『スパイ大作戦』がこのタイトルになった時は凄い違和感があったのに、今ではこちらのほうがしっくりくる。それくらいに馴染んでしまったし、本家であるTVシリーズなんかもう誰もイメージしない。トム・クルーズの最高ヒット作の第5弾。ハリウッドのヒットメイカーの看板シリーズは本人のイメージを限定してしまい、役者自身はあまりいい気分じゃない場合も多いのだが、彼のこのシリーズは別格。イーサン・ハントは戦い続けるトムそのもの。マンネリ化からこんなにも遠いのも、彼の努力のたまもの。どんどんエスカレートしていくアクションは、人間臭さを損なうはずなのに、このシリーズだけは別格。トム・クルーズの挑戦は、ただのスタントではない。生き様にすらつながるのだ。だから、感動する。
今回の冒頭で(あれが映画のクライマックスだと思っていたから、こんなアバンタイトルだったなんて、驚く。)いきなりポスターにもなっているジェット機の機体につかまり空を飛ぶシーンが登場する。CGではなく、自分で演じたということで話題になったあのシーンだ。しかし、ここが映画の根幹を為すシーンでは当然なく、映画自体はあくまでも地味なアクションの積み重ねと、スーパーアクションは中盤のカースタントに委ねる。そういう構成も見事だ。2時間11分緩急自在で、観客を疲れさせない。娯楽映画の鉄則はそこにある。心地よく観客を酔わせることだ。凄いアクションのつるべ打ちは観客に優しくない。トムはそのことを熟知している。

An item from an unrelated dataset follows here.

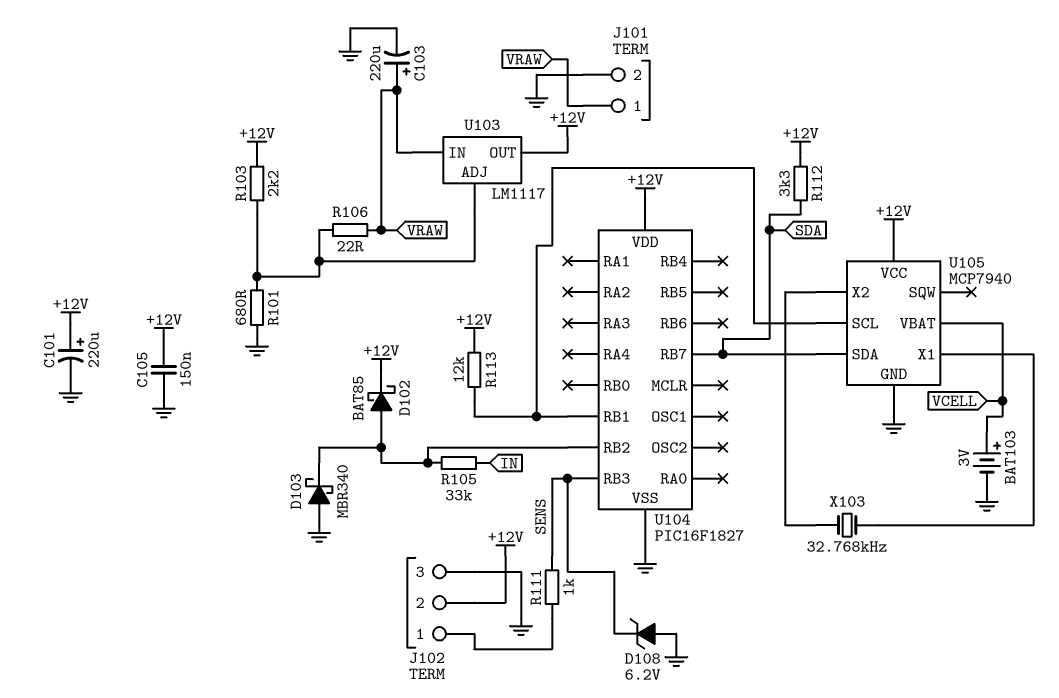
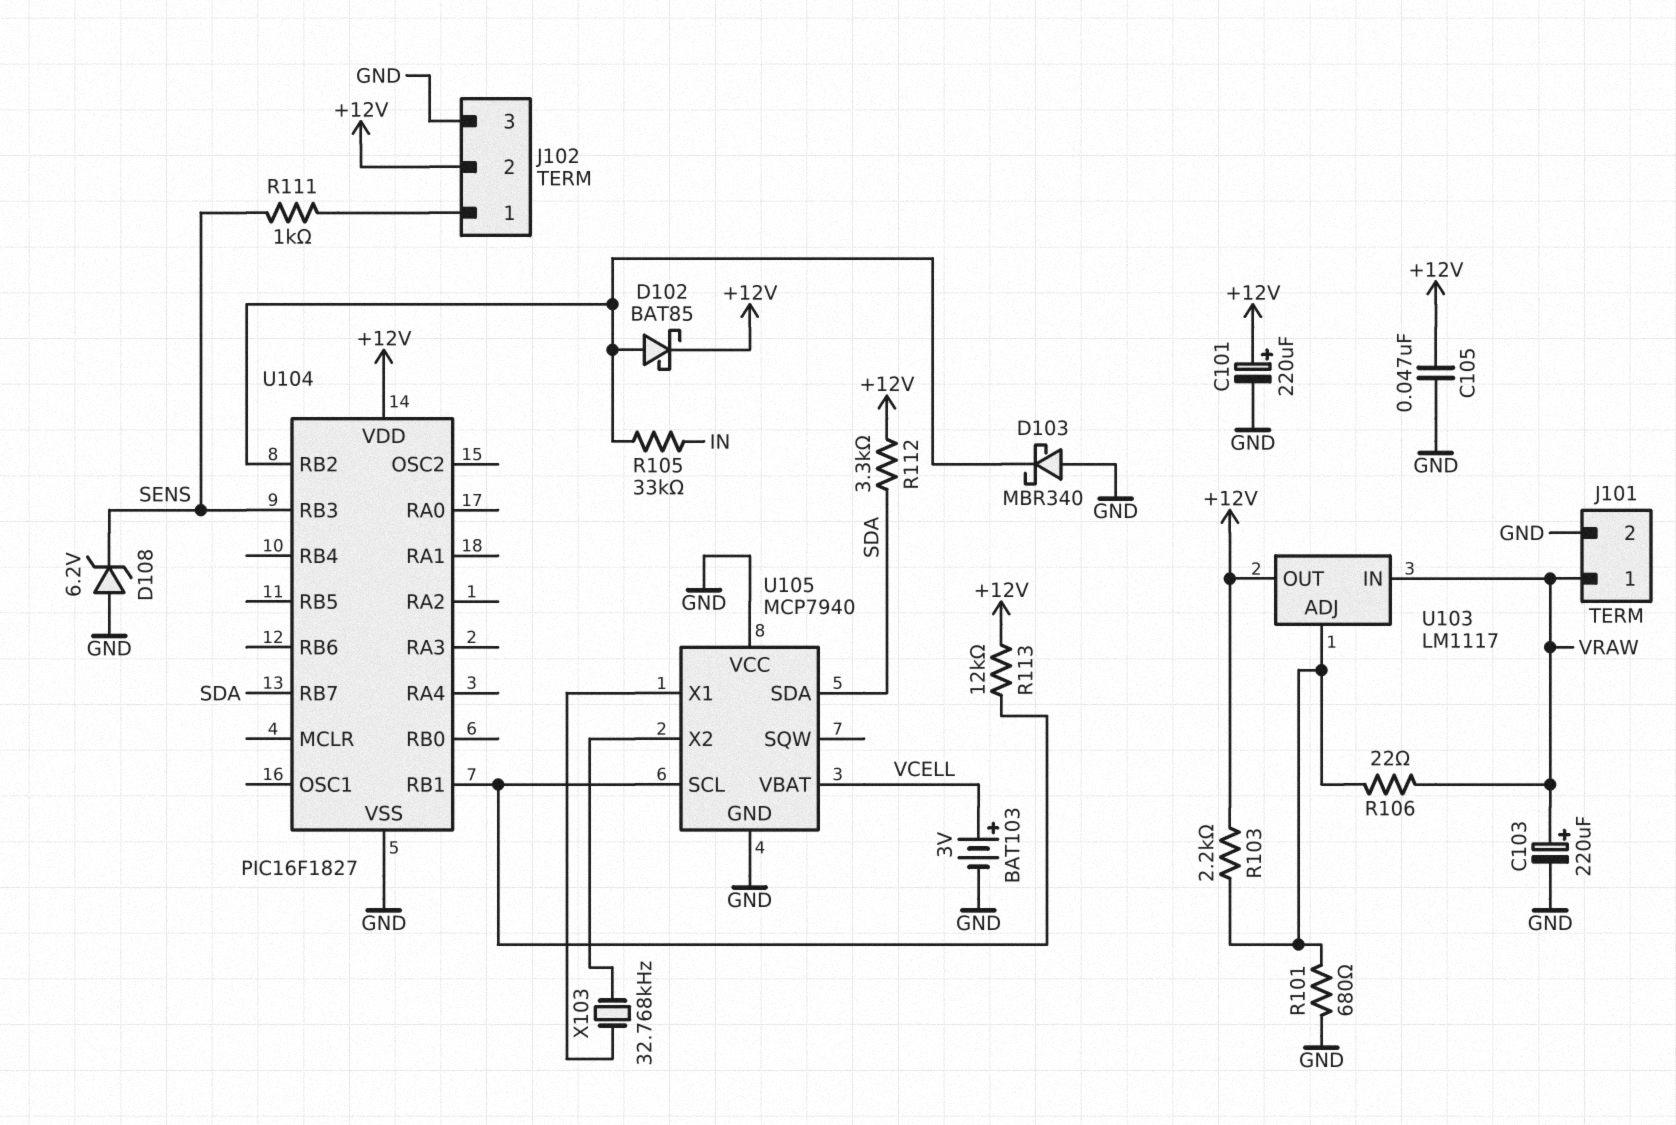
C105: 150nF (+12V, GND) -> 47nF (+12V, GND)
U105 pin VCC: +12V -> GND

そして、この映画のテーマはアクションの限界に挑むことではなく、この映画は「友だちは大事」というお話なのだ、という事実に至る。終盤3人の仲間たちとの連係プレーを丹念に見せる。トムが目立てばいいという映画ではない。これはなんとみんなが輝く映画なのだ。
特にトムのチームのメンバーと、謎の女。彼ら主役グループの連係プレーが見事。なんとスパイで友情のお話だなんて、冗談だろ、と思う。でも、そうなのだから、笑える。大の大人で、本来冷酷非情であらねばならないスパイさんなのに、である。仲間を助けるためなら、上司の命令にも背く、だなんて、冗談のような、彼ら。なんだか、キラキラしてるよ。それもトムの人望のおかげ。映画の成功もそこに尽きる。トム様様(さまさま)である。
アクションとドラマ部分のブレンドが見事。だから、見ていてまるで疲れないのだ。謎の女も最後はちゃんと仲間になる。信じあえる仲間がいるって最高だぜ、なんていう映画なのだ。そんな風に書けばなんだか、バカバカしいけど、そこってとても大切な部分で、一見クールな映画なのに、そうじゃない。そんなこの映画を見て幸せな気分になる。暑い夏はこういうスカッとするアクション映画がいいな、と思う。